Entrambe vogliono una top squadra che possa vincere la Champions e sopratutto vogliono almeno 15 mln netti per stagione... quindi noi siamo assolutamente fuori corsa.


----------



## admin (12 Ottobre 2017)

Splendidi Incisivi ha scritto:


> Ha vinto un mondiale da titolare inamovibile; Sanchez cosa sposterebbe più del turco?



Parlo di club, lascia perdere le nazionali che contano relativamente. Nell'Arsenal è stato deludente. E' uno molto molto incostante.
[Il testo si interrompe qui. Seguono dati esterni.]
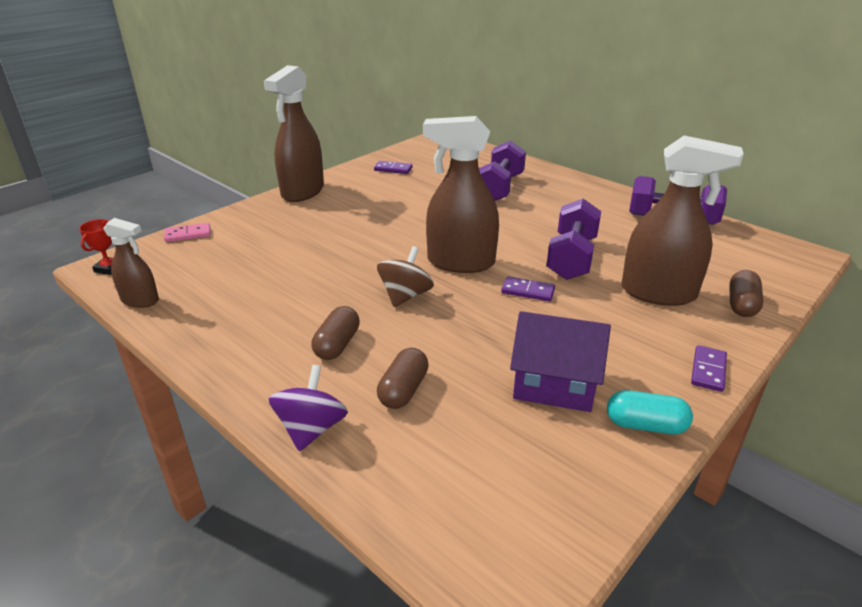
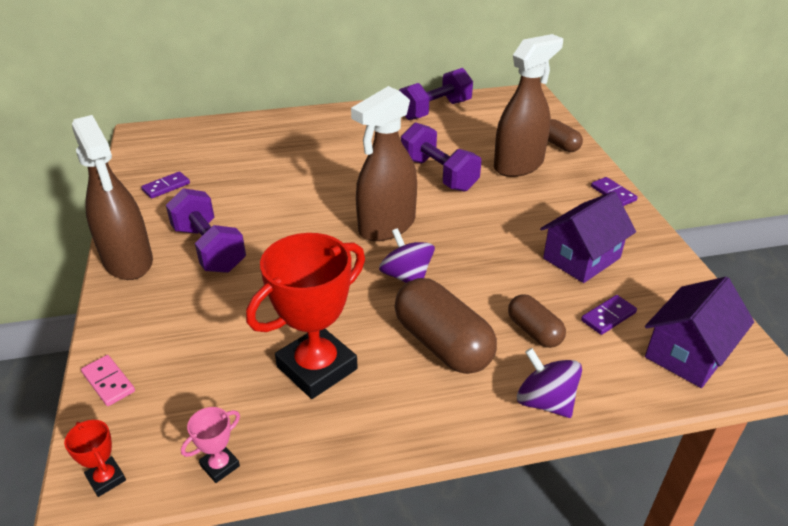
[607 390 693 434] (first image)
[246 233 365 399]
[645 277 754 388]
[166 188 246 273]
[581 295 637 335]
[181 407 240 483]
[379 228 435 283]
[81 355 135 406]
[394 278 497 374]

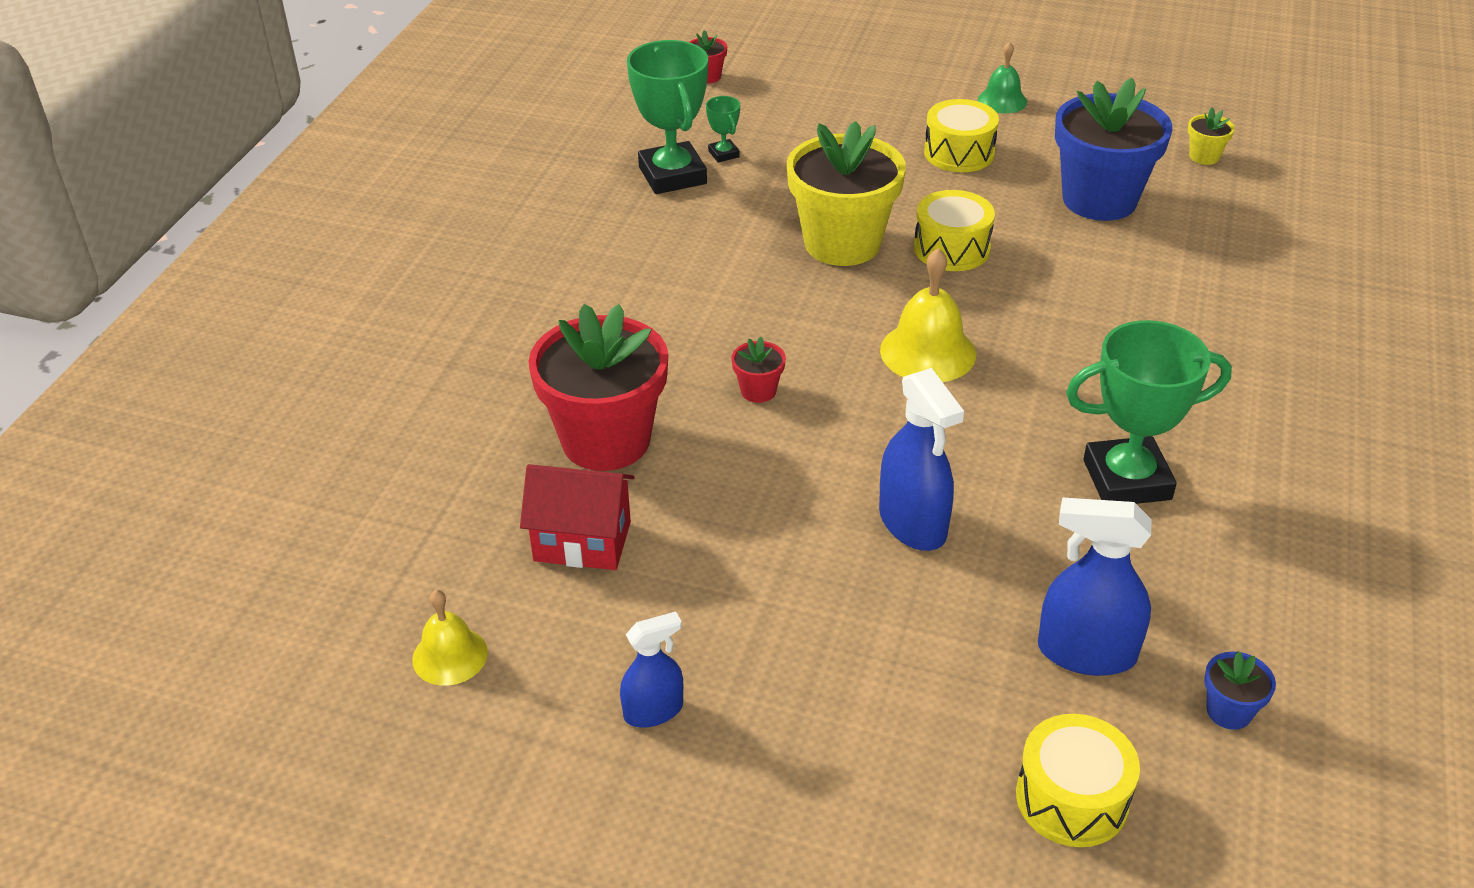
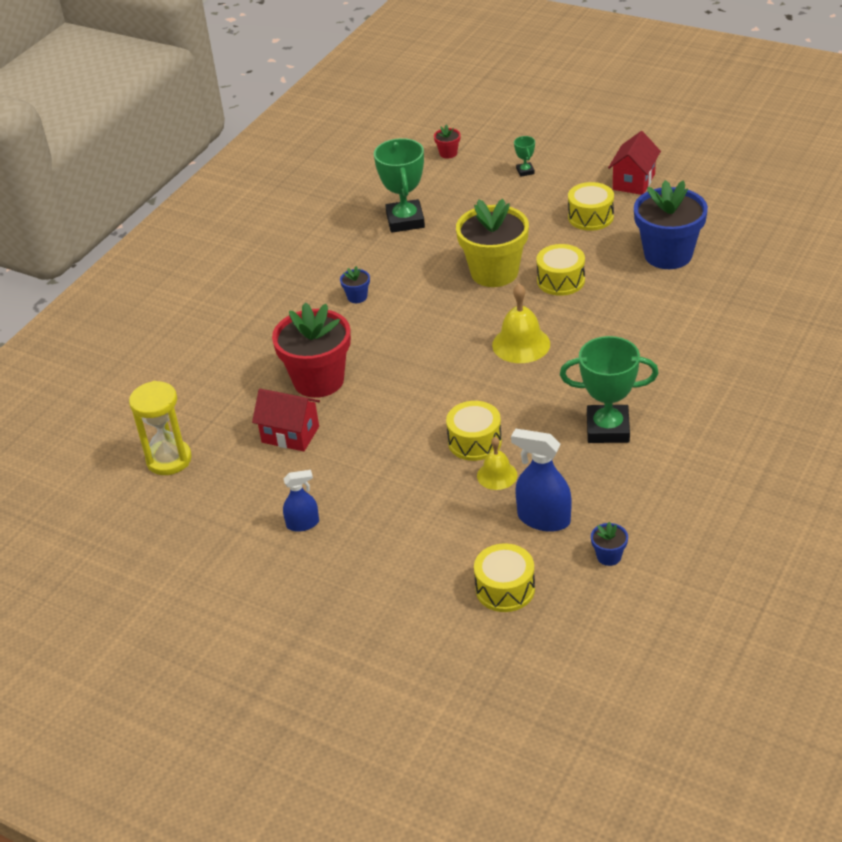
[731 337 786 403] (first image)
[1188 108 1235 165] (first image)
[129 381 192 475]
[340 266 370 303]
[477 437 517 490]
[514 136 535 177]
[446 401 502 461]
[608 131 661 195]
E poi va per 30.


----------



## Jino (12 Ottobre 2017)

Due ottimi ottimi giocatori, fra i due ci servirebbe sicuramente di più Sanchez, per la sua duttilità, per la sua capacità di saltare l'uomo, per la sua velocità, per la sua facilità in zona gol, per la sua grinta e determinazione.

Ozil è bravo, niente da dire, però è un giocatore che da un punto di vista tattico ci serve sicuramente meno, in questo momento credo sia giusto dare ancora fiducia a Chalanoglu come play alto.


----------



## Jino (12 Ottobre 2017)

Admin ha scritto:


> Parlo di club, lascia perdere le nazionali che contano relativamente. Nell'Arsenal è stato deludente. E' uno molto molto incostante. E poi va per 30.



All'Arsenal non ha deluso da un punto di vista numerico, parliamo di un giocatore che dati alla mano ha fatto in 166 presenze 32 gol e 57 assist, ottimi numeri per un centrocampista offensivo. Però sono d'accordo con te che ha un attimino deluso da un punto di vista morale, inteso come non esser riuscito a far fare al club un salto di qualità decisivo per andare a vincere qualcosa. 

Per fare un paragone con dei milanisti si può paragonare a Rui Costa o Ronaldinho, due giocatori che numeri alla mano hanno fatto bene al Milan, però se si pensa a loro nel complesso ci si aspettava qualcosina in più. 

Detto questo, siamo forse nella situazione di schifarlo?! Io un Ozil lo vorrei domani a milanello.


----------



## DeviLInsideMe (12 Ottobre 2017)

Non arriveranno per motivi di appeal, economici non credo proprio. Volendo l’offerta si potrebbe fare, a parere mio.. ma sicuramente preferiranno lidi più importanti.. come il city per sanchez.. 
Su ozil alla fin fine potrebbe anche darsi..


----------



## Splendidi Incisivi (12 Ottobre 2017)

Admin ha scritto:


> Parlo di club, lascia perdere le nazionali che contano relativamente. Nell'Arsenal è stato deludente. E' uno molto molto incostante. E poi va per 30.


E nel club cosa ha vinto Sanchez?


----------



## Heaven (13 Ottobre 2017)

Ozil giocatore fondamentale sia nel Real che nell'Arsenal

Tra i primi 3 trequartisti al mondo


----------